As it is debated what the order effectively does, Spicer, on Tuesday, wanted to focus on what it’s not.

“One million people have come into this country. That’s not a ban,” Spicer said at the White House daily press briefing. “A ban would mean people can’t get in, and we’ve clearly seen hundreds of thousands of people come into our country from other countries.”

Trump undercut Spicer’s point again Wednesday morning by bringing back the label on Twitter. But his earlier comment pointing to a preference for Christians revealed the basic policy point now spurring the lawsuits.

“If you were a Muslim you could come in, but if you were a Christian, it was almost impossible and the reason that was so unfair — everybody was persecuted, in all fairness — but they were chopping off the heads of everybody but more so the Christians,” Trump told the Christian Broadcasting Network. “And I thought it was very, very unfair. So we are going to help them.”

The comment was a reference to language in the order which provided that going forward on the refugee program, agencies could prioritize individuals “provided that the religion of the individual is a minority religion in the individual’s country of nationality.”

“The president’s statements about what he intended with particularly that minority religion has a lot of sway with courts looking at it,” said Chris Anders, deputy director of the ACLU’s Legislative Office. “It has had a lot of say with a lot of members of Congress and members of the public looking at it.”

Much of the current semantic dispute is a matter of PR spin, as the implementation of the order — which featured travelers being detained for hours on end and without access to lawyers — was met with multi-city demonstrations and even some Republicans decrying the idea. But the extracurricular comments could also find their way into the courtroom battles.

“Courts have said that they will look closely at facially neutral laws if there is reason to suspect those laws are designed to discriminate on the basis of race. Whether or not a law is a ‘ban’ — it still cannot discriminate on the basis of race,” said Adam Winkler, constitutional law professor at UCLA, in an email to TPM. “Although Trump’s supporters say the travel ban is not based on race, numerous statements by the president and his closest advisors reveal that it was designed to target Muslims. Those statements are evidence of the true motive of the travel ban.”

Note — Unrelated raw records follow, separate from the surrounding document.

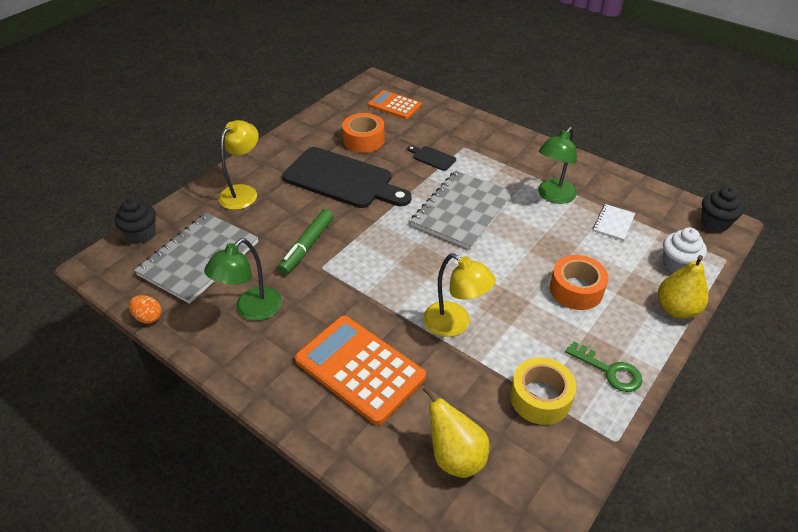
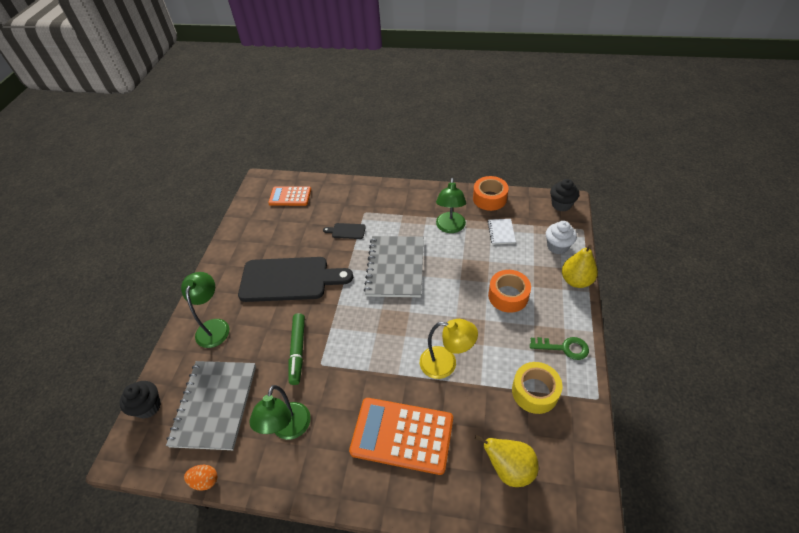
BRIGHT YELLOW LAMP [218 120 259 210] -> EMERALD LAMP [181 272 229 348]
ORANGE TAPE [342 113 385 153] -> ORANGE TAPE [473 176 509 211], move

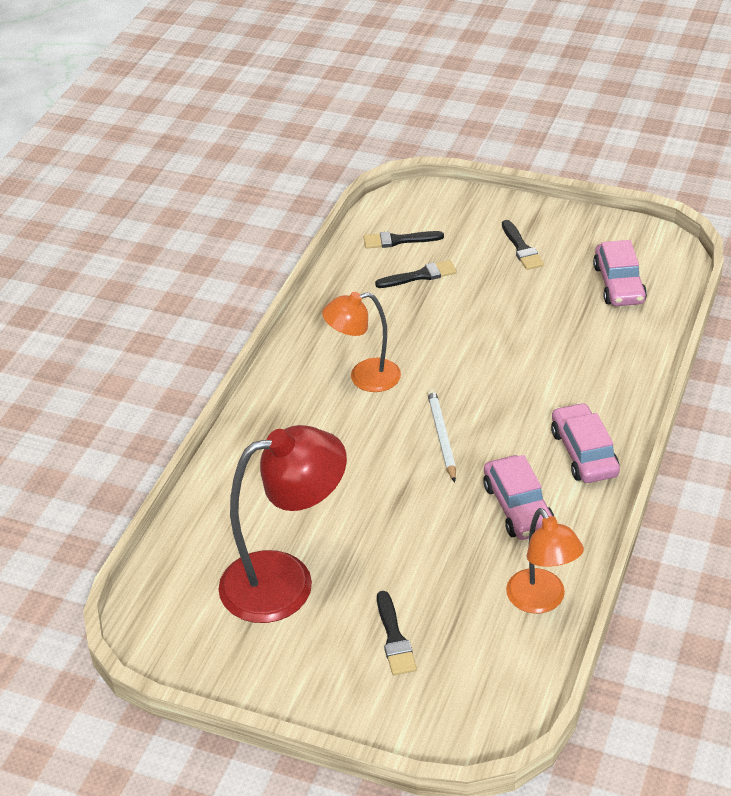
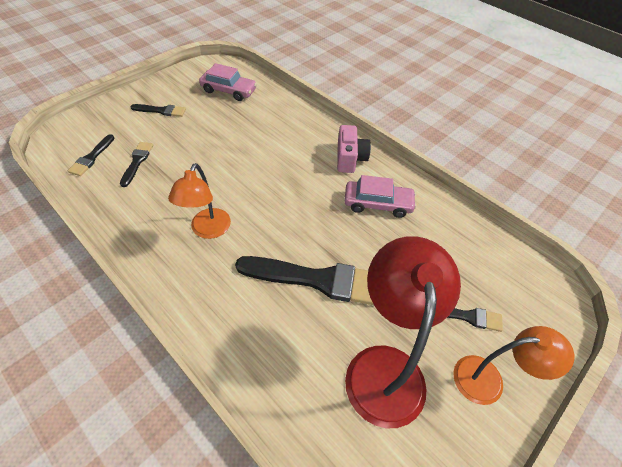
WHITE LEAD PENCIL [427 388 456 483] -> none
ORANGE LAMP [506 508 584 614] -> ORANGE LAMP [453 326 574 405], move
PINK TOY CAR [551 403 620 483] -> PINK CAMERA [337 125 371 173]
none -> JET-BLACK BRUSH [235 256 374 305]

That’s not to say that these kind of comments amount to smoking guns. The legal challenges will focus on the orders’ text and effect, according to those behind the lawsuits. Even then, the religious bias legal challenges are no slam dunk, experts have told TPM, because the executive branch has typically been given wide latitude to interpret immigration law. Even critics of the Trump’s order acknowledged that the territory in which the lawsuits fall is vague, and could depend on a judge’s individual assessment.

“This is not something clear on either side, and there are important values on both sides, and what’s going to happen is judges are going to use their judgement,” Meltsner said.

But beyond the legal implications, Trump and his advisers haven’t done themselves any favors in their explanations of the order in the days after it was implemented. Many of them called it, indeed, a “ban” and at least one, former New York Mayor Rudy Giuliani, connected it directly to the Muslim ban Trump proposed on the stump.

“When he first announced it, he said Muslim ban,” Giuliani said. “He called me up, he said ‘Put a commission together, show me the right way to do it legally.'”

According to Anders, of the ACLU, which is one of the groups that is challenging the order, it’s Trump’s own assertion right after the order was signed that spells it all out.

“President Trump’s statement is so closely tied. It was at the same time, it was the same day, and he was very specific in saying … this is what we have done with that order,” Anders said. “When President himself is explaining it in this way, that has to be taken seriously.”